You definitely need to make changes to improve performance, but those changes cannot break the functionality of the application. Fast, buggy code isn't an improvement on slow, functional code. If you've written maintainable code that exhibits orthogonality, you should be able to contain the changes to isolated modules without spilling into the rest of the code. If you've built a maintainable software ecosystem of full build automation and solid test automation, you can drastically reduce the overhead of staging new code to the performance testing environment with less risk of breaking working code. In other words, the things you do for maintainability should have a direct impact on your ability to efficiently make empirical
Conclusion
There are two general themes I wanted to explore in this post. The first theme is just yet another cry for YAGNI. Try not to invest time or effort into something that isn't warranted. Make any piece of complexity earn its existence first. A lot of this thinking is based on the assumption that it's easier to add complexity to a simple solution when it's warranted than it is to work around unnecessary complexity. I'm also making a large assumption that you can make optimizations later if you've taken steps to flatten the change curve. The second theme is that I think a deliberate focus on maintainable code structure and solid project infrastructure is a more reliable path to quality optimization than early optimization. If your code and project infrastructure facilitate change you can always make adaptations to improve your other "ilities" — assuming that you're paying attention as you work and make adaptations in a timely manner of course.

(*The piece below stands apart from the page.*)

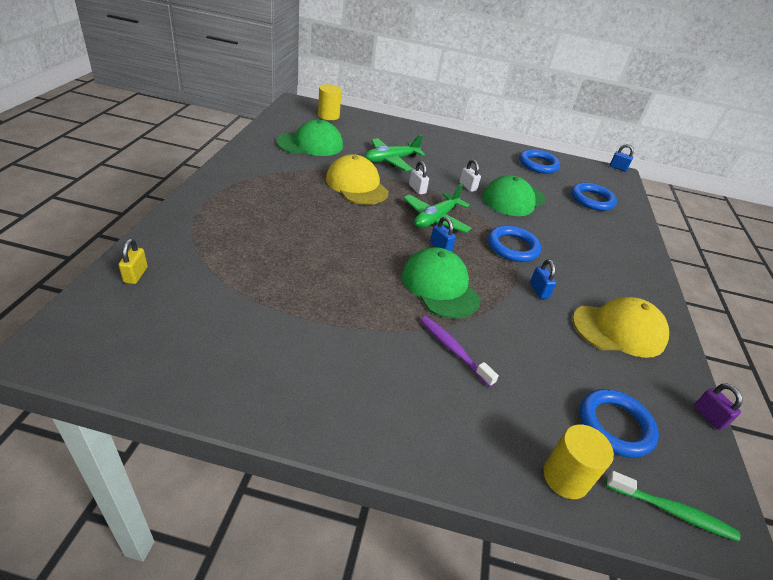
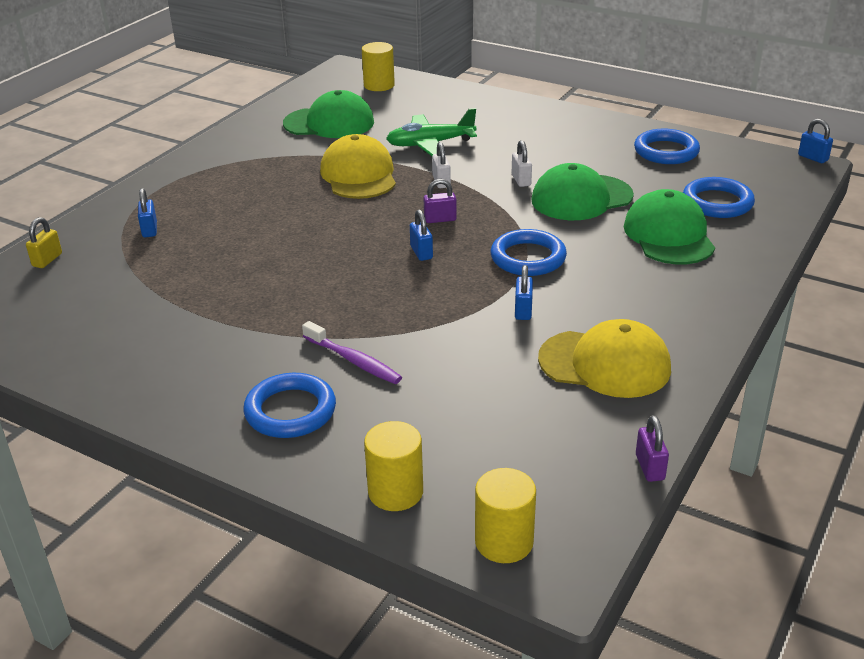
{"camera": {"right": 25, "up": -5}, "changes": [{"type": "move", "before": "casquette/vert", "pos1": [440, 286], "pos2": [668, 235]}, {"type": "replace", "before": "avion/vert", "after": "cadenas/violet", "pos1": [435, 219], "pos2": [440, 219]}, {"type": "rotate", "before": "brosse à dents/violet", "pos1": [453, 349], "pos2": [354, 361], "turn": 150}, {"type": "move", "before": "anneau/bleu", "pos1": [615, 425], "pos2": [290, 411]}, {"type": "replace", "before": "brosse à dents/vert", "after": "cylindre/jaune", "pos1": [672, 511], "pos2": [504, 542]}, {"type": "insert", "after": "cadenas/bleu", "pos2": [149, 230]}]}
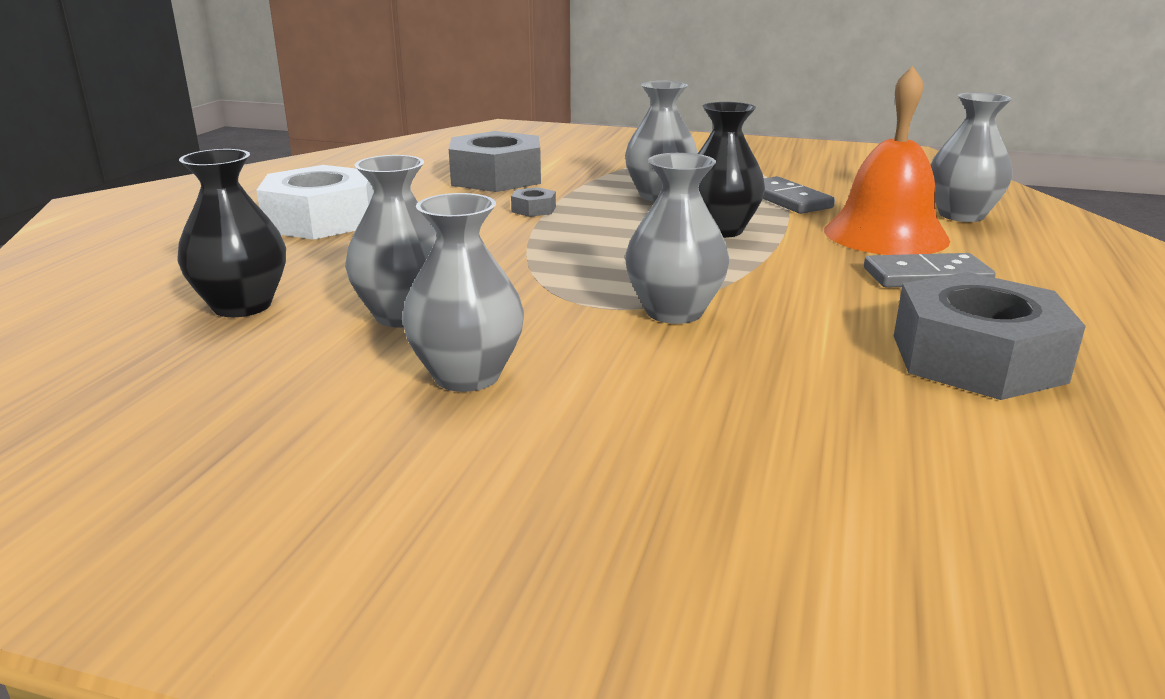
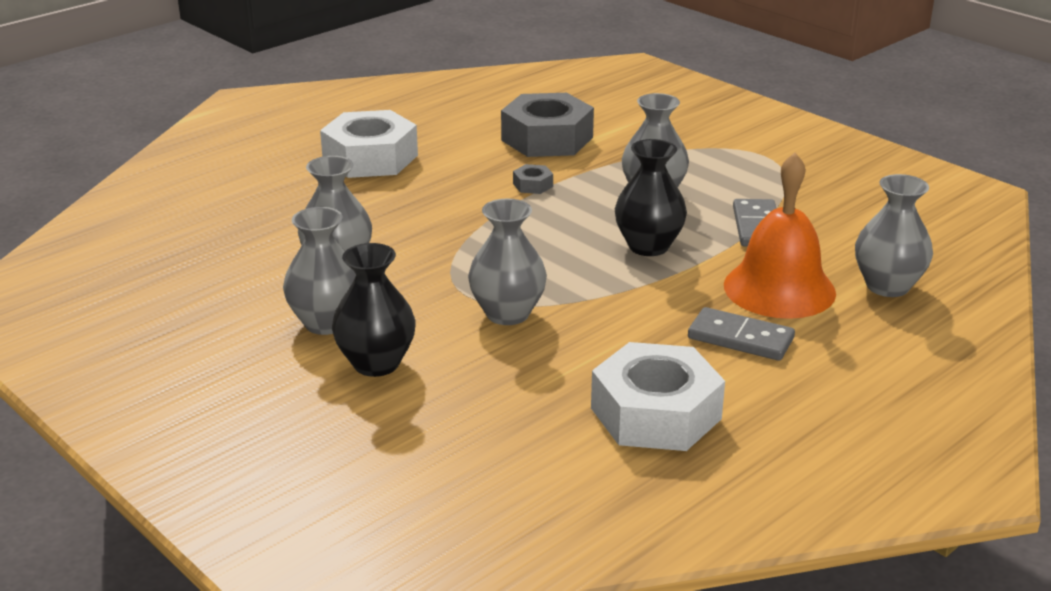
{"camera": {"right": 30, "up": 5}, "changes": [{"type": "move", "before": "vase/noir", "pos1": [242, 306], "pos2": [376, 363]}, {"type": "recolor", "before": "écrou/gris", "after": "écrou/blanc", "pos1": [976, 358], "pos2": [655, 413]}]}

And, by the way, maintainability is still the most important code quality. Your system may not have to be blindingly fast, or scale like eBay, but it will change. By all means, go learn about Big O notation and delve into the inner workings of the CLR (I'm finally reading the Jeffrey Richter book this week myself). There's a very important point I'm trying to make for anybody engaged in building software, and that is that focusing on maintainability first is very often the most reliable means to get to exactly the other qualities that you need. Ant if you write code that can't be maintained or changed, you're probably on a path to failure.
Wait, there's going to be more. The next post in the "Maintainable" software series is going to be about the DRY principle and the Wormhole Antipattern. First I'm going to give StructureMap a serious DRY'ing out for awhile, then I'm going to come back and tell you how it went.
*I believe that the decision that ultimately led to our performance and tight coupling problems was based far too much on a "Sunk Cost." More on that someday.